It is often necessary to find the components of a vector, usually in two perpendicular directions. This process is called the resolution of a vector. What you are really doing is finding the effectiveness of the vector along a specified direction.
The component of a vector along any direction is the magnitude of the vector multiplied by the cosine of the angle between the vector and the line.

The horizontal component of the vector F shown in Figure 1 is F cos (A) while Figure 2 shows the components of a vector in two perpendicular directions. These are known as the rectangular components of the vector. We call the component of F in the x direction Fx and that in the y direction Fy.

Component Fx = F cos A                 Component Fy = Fcos (90 - A) = F sin A

Imagine pulling a barge along a canal or a truck along a track by rope inclined at an angle to the track (Figure 3). The smaller the angle the more effective the force in the rope (the cosine of the angle gets bigger when the angle gets smaller).

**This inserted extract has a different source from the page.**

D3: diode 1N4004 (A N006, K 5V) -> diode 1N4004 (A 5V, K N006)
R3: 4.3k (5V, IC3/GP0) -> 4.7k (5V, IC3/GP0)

The purpose of the following diagrams is to see if you can work out the components of each vector although the diagrams are twisted round at odd angles.

The force in the towrope between a tug and a large liner has both a vertical and a horizontal component.

A projectile

Resolution of vectors is especially useful when considering problems like the motion of a projectile (Figure 6). Its velocity at any point on its path is the combination of a horizontal component (vx) (constant if there is no air resistance) and a vertical component (vy) which varies as time goes by. This vertical component is maximum at the bottom of the path and zero at the top.
If A is the angle of projection (relative to the horizontal) and the velocity of projection is u then:

Horizontal component = vx = u cos A
Initial vertical component = vy = u sin A

In the diagram the blue vectors represent the actual velocity at any point while the red vectors represent the horizontal and vertical components of these velocities.